The ShopWiki Crawler
ShopWiki finds products using Web crawlers similar to other search engines. This means we look into a Web site's domain for all robots.txt files, which tell our crawlers which files it may search. All Web sites have the ability to define what parts of their domain are off-limits to specific robot user agents. ShopWiki respects and obeys all robots.txt files.
Please note that we only update our copy of these files periodically. If you have recently blocked us from crawling or given us access to crawl your site, the results will not be immediate. For answers to any other questions or concerns, please email us at crawler@shopwiki.com.
robots.txt
Web administrators should use the information below to update your sites robots.txt files.
Our current User Agent String is
ShopWiki/1.0 ( +http://www.shopwiki.com/wiki/Help:Bot )
If you would like us to not crawl your site, please add this to your robots.txt:
User-agent: ShopWiki Disallow: /
If you feel that we are crawling too fast, please add this to your robots.txt:
User-agent: ShopWiki Crawl-Delay: 5
This will slow our crawl to 1 page (at most) every 5 seconds.
If you would like to explicitly allow ShopWiki's crawlers on your site, please add this to your robots.txt:
User-Agent: Shopwiki Allow: /
For more information on robots.txt files, see robotstxt.org or this tutorial.
META Robots
Another method for controlling what robots can access is via the META robots directive.
You can add this to your pages so we do not index them, or follow links on them.
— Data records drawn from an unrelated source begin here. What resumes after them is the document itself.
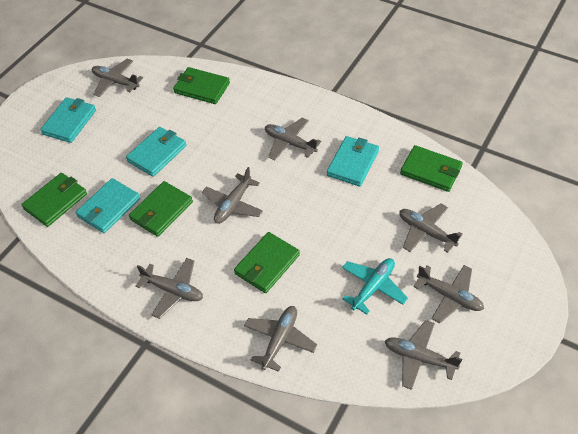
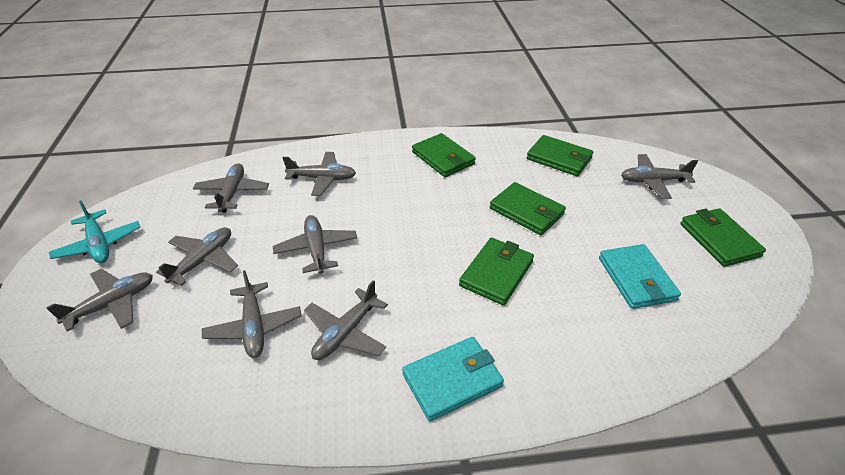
turquoise wallet: 4 -> 2

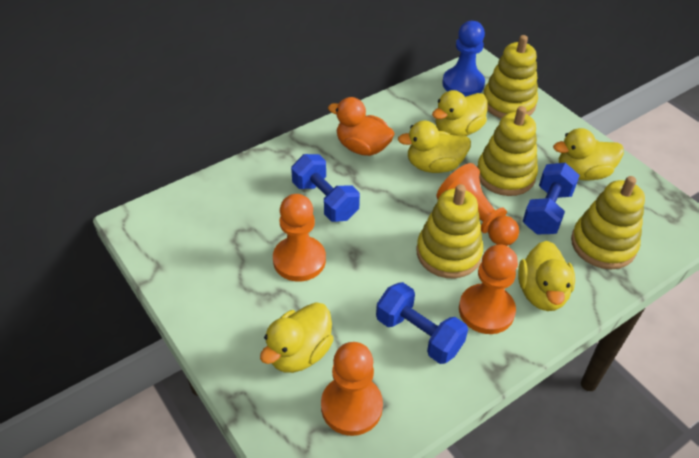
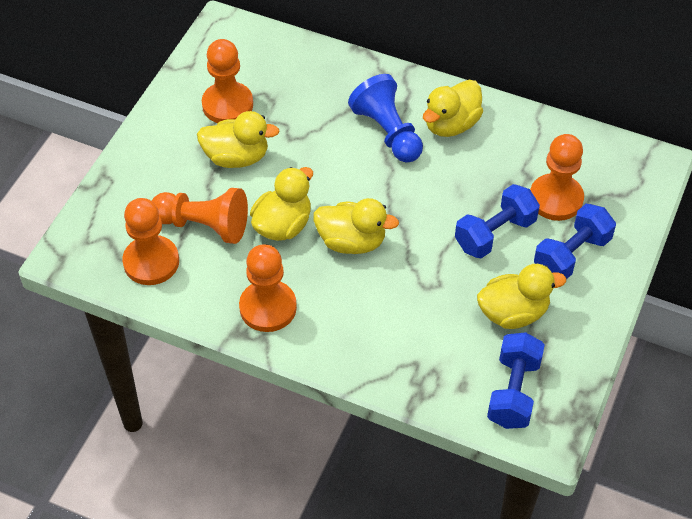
orange duck: 1 -> 0
orange pawn: 4 -> 5
yellow stacking toy: 4 -> 0

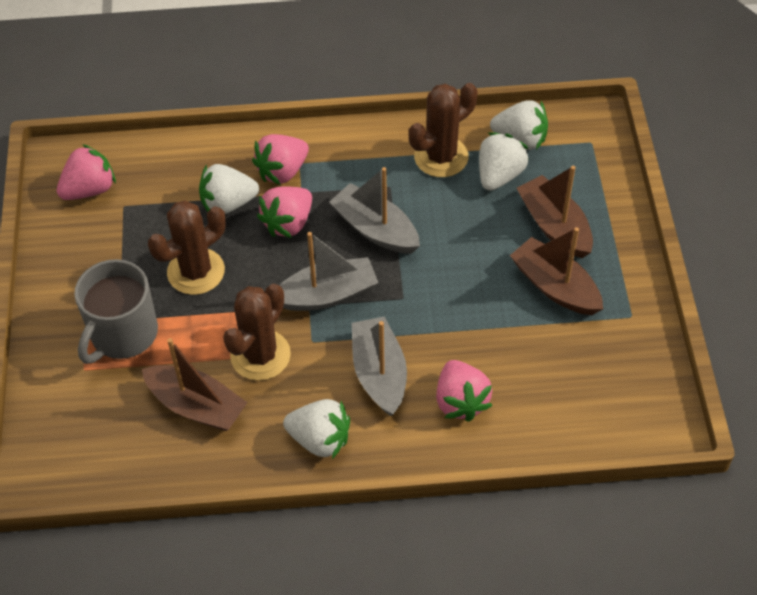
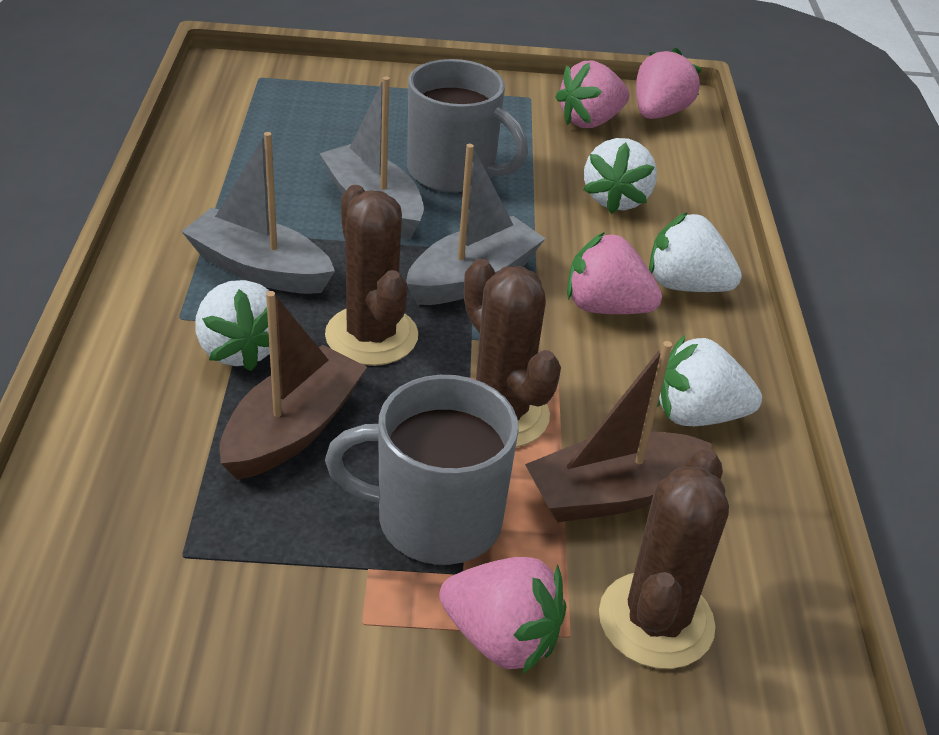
brown boat: 3 -> 2
grey mug: 1 -> 2

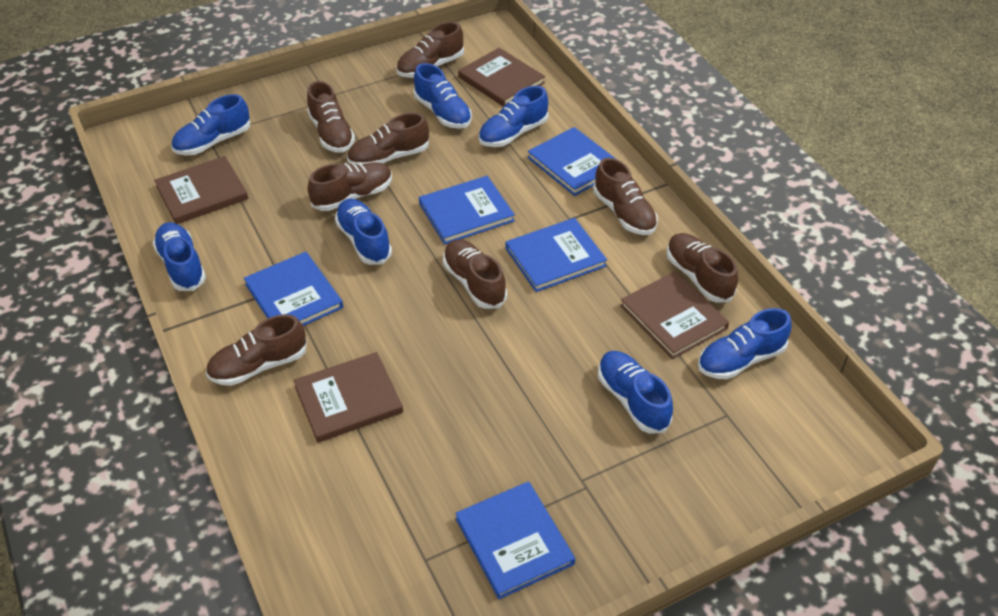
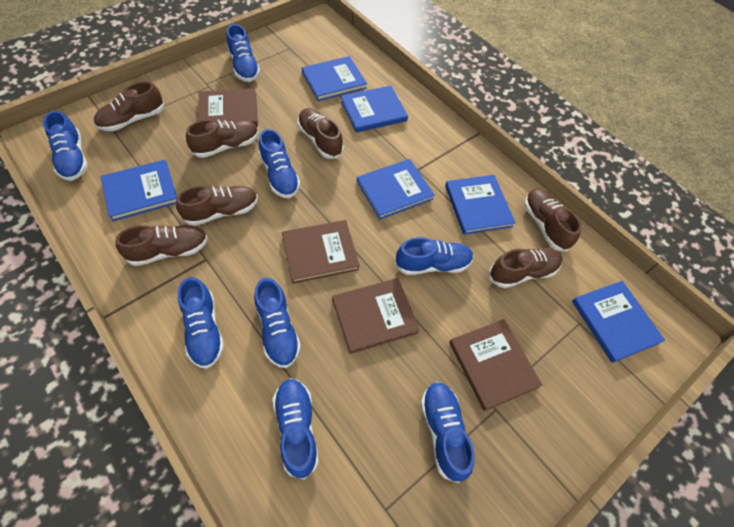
blue book: 5 -> 6
blue shoe: 7 -> 8
brown shoe: 8 -> 7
<meta name="robots" value="noindex,nofollow">
You can also conditionally add this. If you want to allow us and no one else to crawl your site, you can do something like this:
jsp
<%
if ( request.getHeader("User-Agent").indexOf("ShopWiki") < 0 ) {
out.print("<meta name='robots' value='noindex,nofollow'>");
}
%>
asp/c#
<%
if ( Request.UserAgent.indexOf("ShopWiki") < 0 ) {
Response.write("<meta name='robots' value='noindex,nofollow'>");
}
%>